Italian politician, sports executive and entrepreneur

Massimo Ferrarese (born 28 January 1962) is an Italian politician, sports executive and entrepreneur. He served as president of the Province of Brindisi from 2009 to 2012.

== Life and career ==
Born in Francavilla Fontana, Ferrarese graduated from the Istituto Tecnico Commerciale Calò in 1981 and studied economics and commerce at the University of Bari Aldo Moro. He is an entrepreneur in the construction, industrial prefabrication and tourism sectors. From 2004 to 2009, he was president of Confindustria Brindisi and served on its national executive committee from 2007 to 2009.

In 2004, Ferrarese acquired a basketball club in Serie B2 and established New Basket Brindisi. As owner and patron, he oversaw its promotion to the top division, winning three championships and a Legadue Italian Cup. He remained honorary president until 2015.
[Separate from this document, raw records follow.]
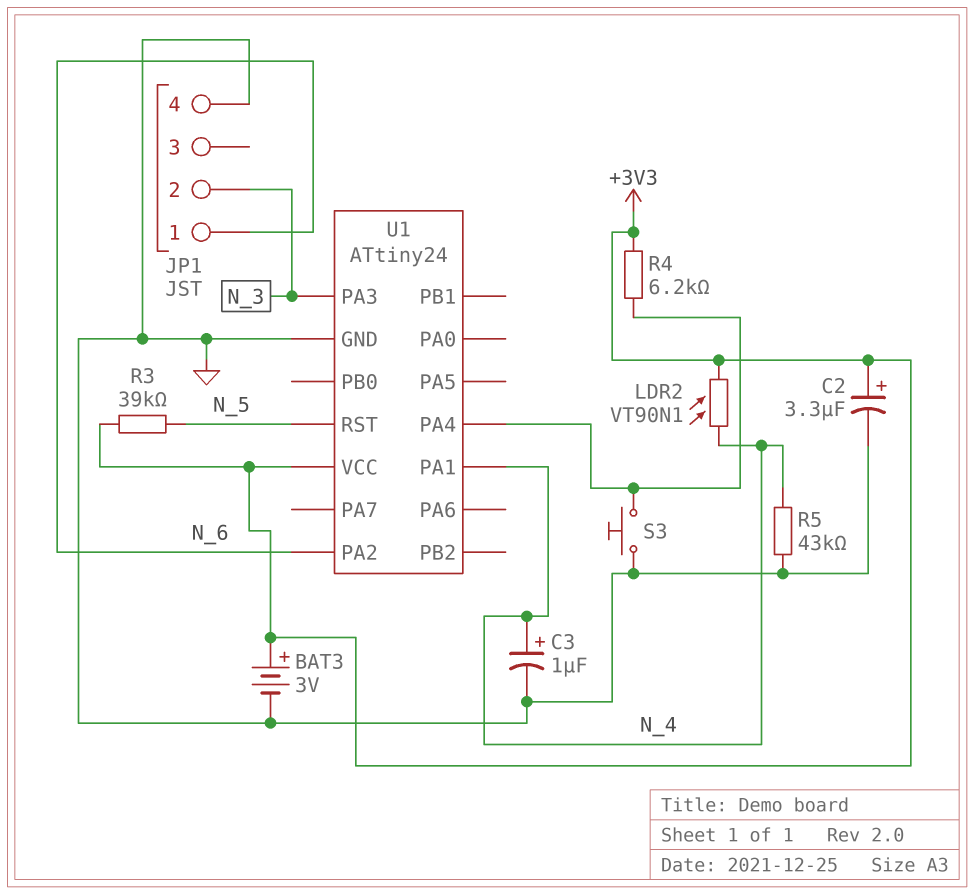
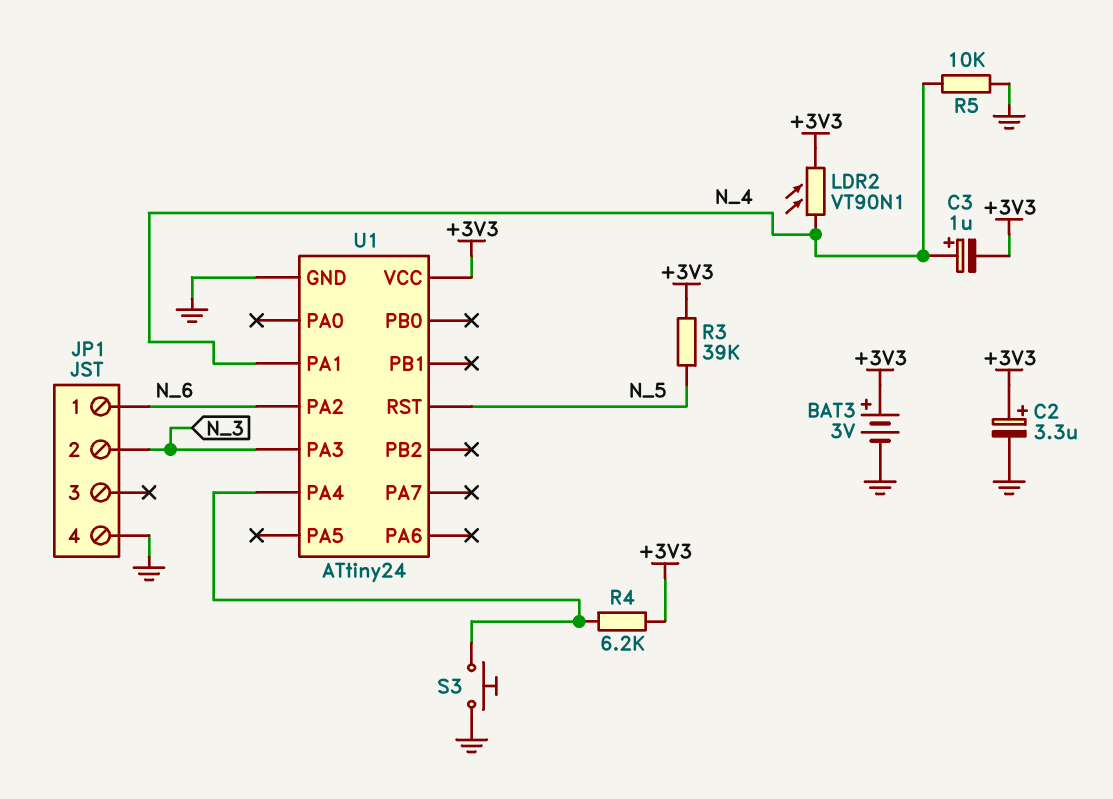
C3: 1uF (plus N_4, minus GND) -> 1uF (plus N_4, minus +3V3)
R5: 43k (GND, N_4) -> 10k (GND, N_4)

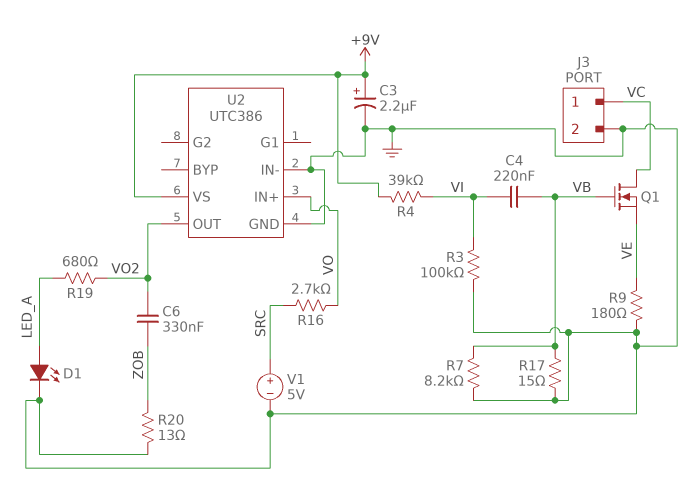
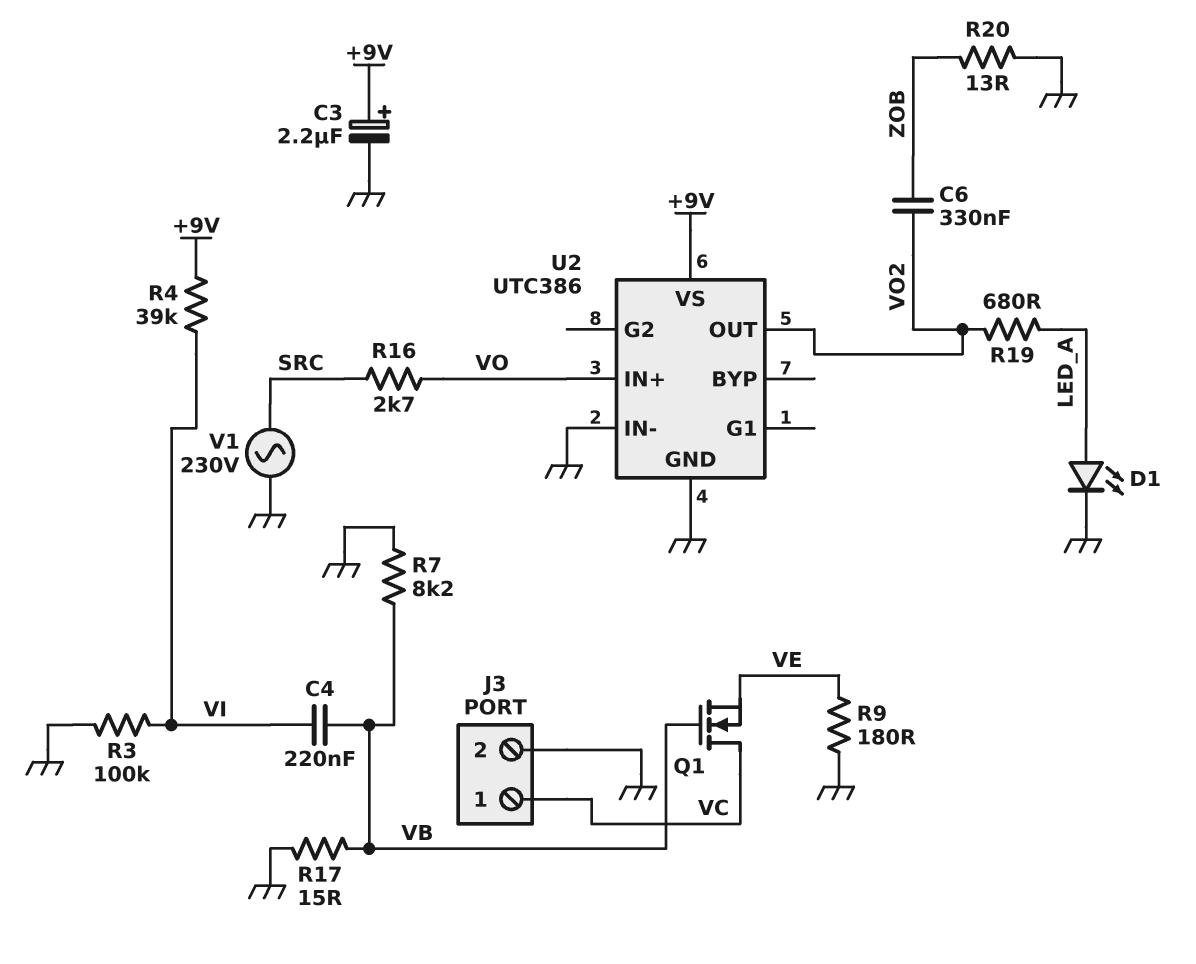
V1: 5V (plus SRC, minus GND) -> AC 230V (GND, SRC)

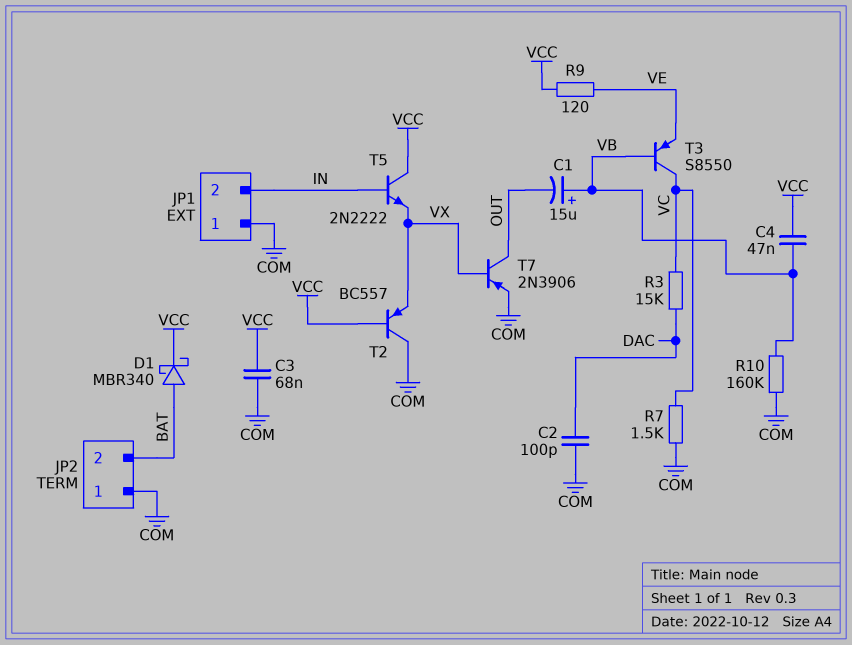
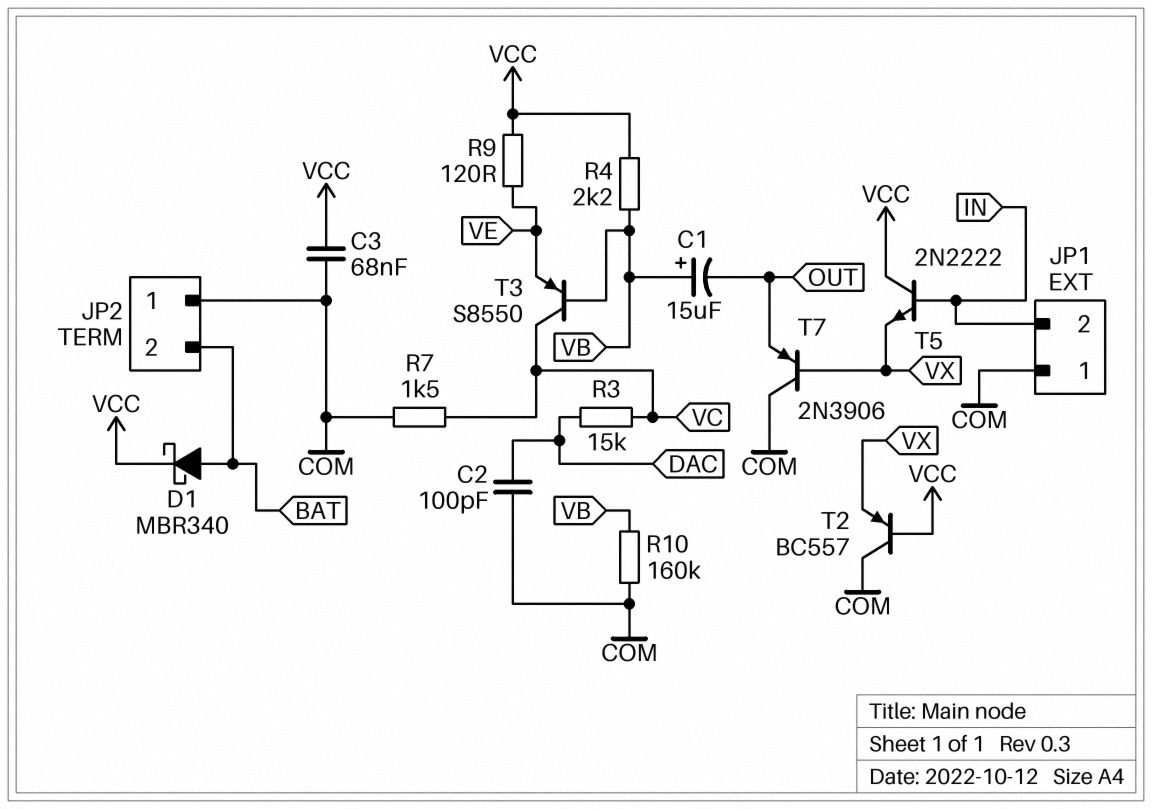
C4: 47nF (VB, VCC) -> none
R4: none -> 2.2k (VB, VCC)
T7: PNP 2N3906 (B VX, C OUT, E COM) -> PNP 2N3906 (B VX, C COM, E OUT)

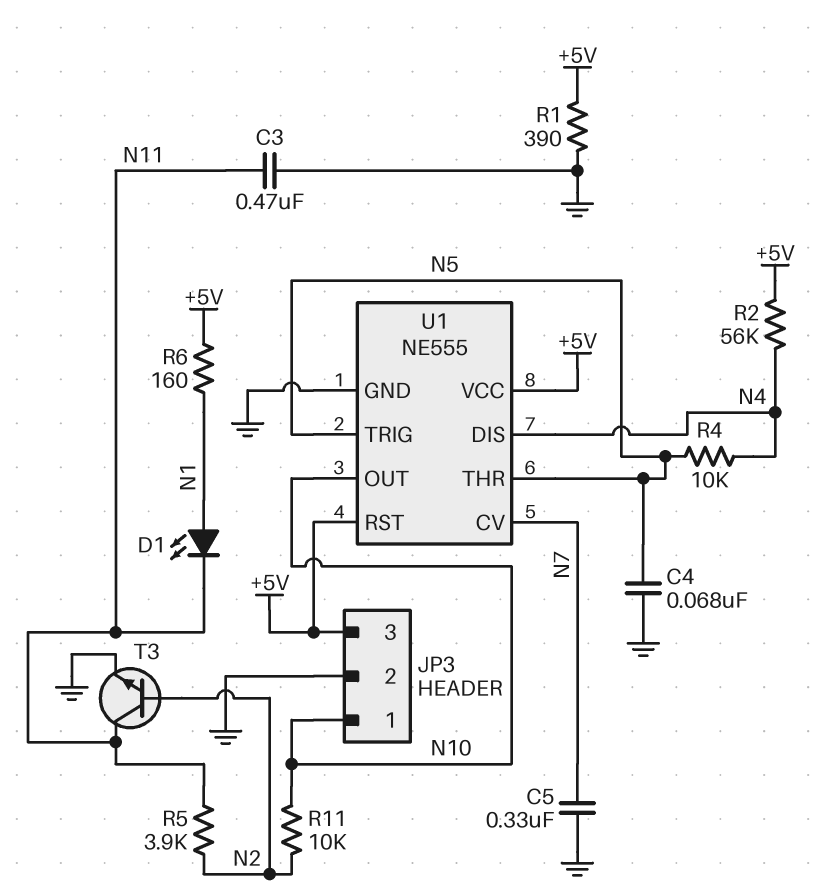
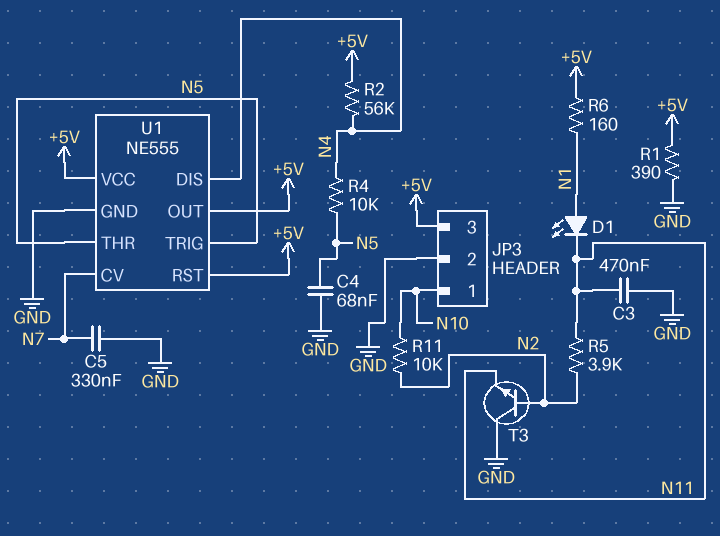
T3: NPN (B N2, C N11, E GND) -> NPN (B N2, C GND, E N11)
U1 pin OUT: N10 -> +5V

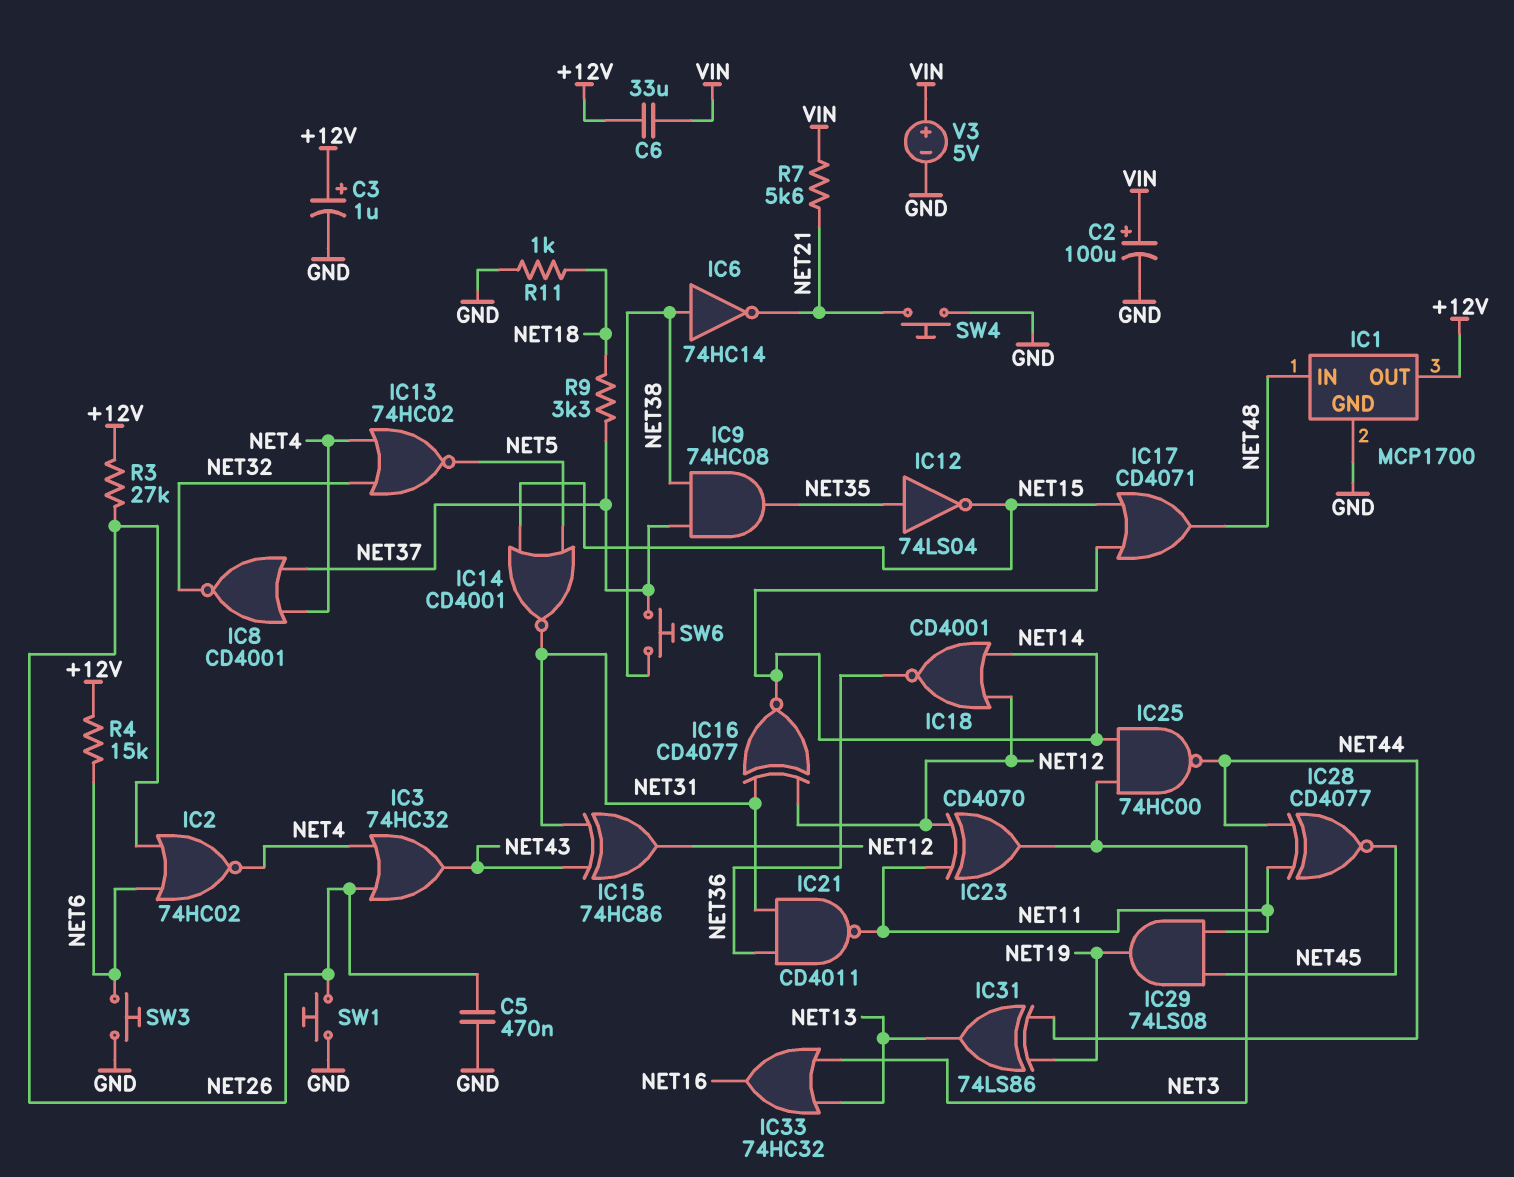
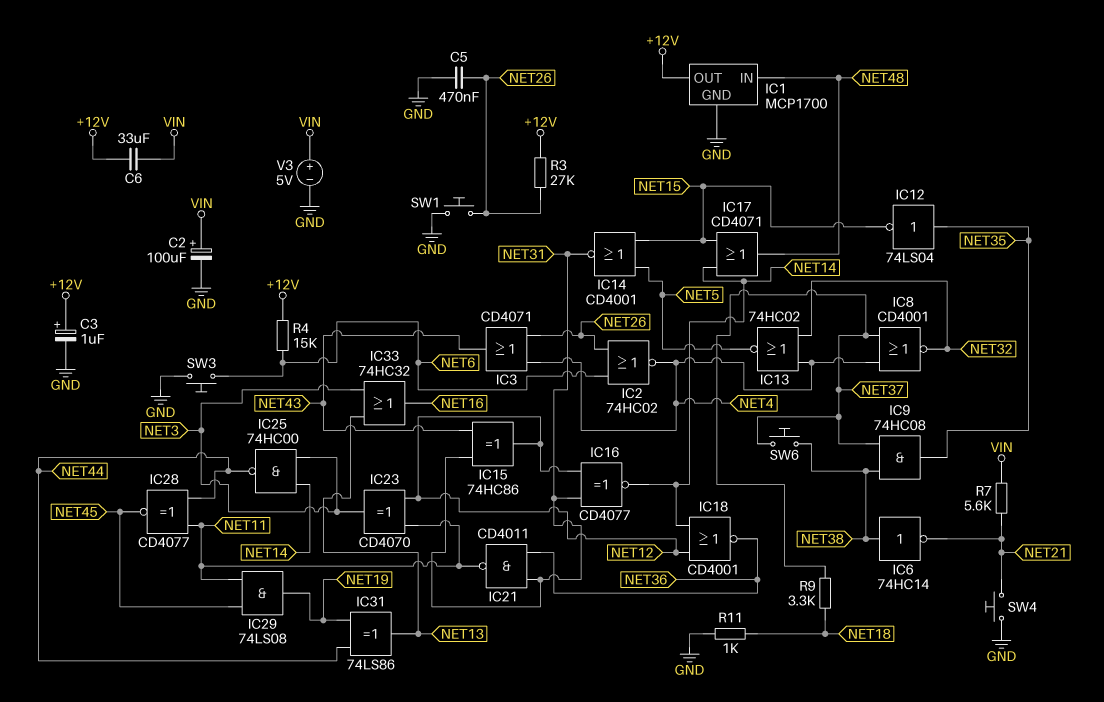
IC3: OR 74HC32 (in NET4, in NET26, out NET43) -> OR CD4071 (in NET4, in NET26, out NET43)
In the 2009 Italian local elections, Ferrarese was elected president of the Province of Brindisi as the candidate of the centre-left coalition, defeating centre-right candidate Michele Saccomanno in the runoff with 57% of the vote.

In 2010, he founded the political movement "Noi Centro". He was elected vice president of the Union of Italian Provinces in 2012 and resigned as provincial president in October of that year.

From 2015 to 2019, Ferrarese was president of Invimit. In 2023, he was appointed extraordinary commissioner for the 2026 Mediterranean Games in Taranto and later became president of their organizing committee.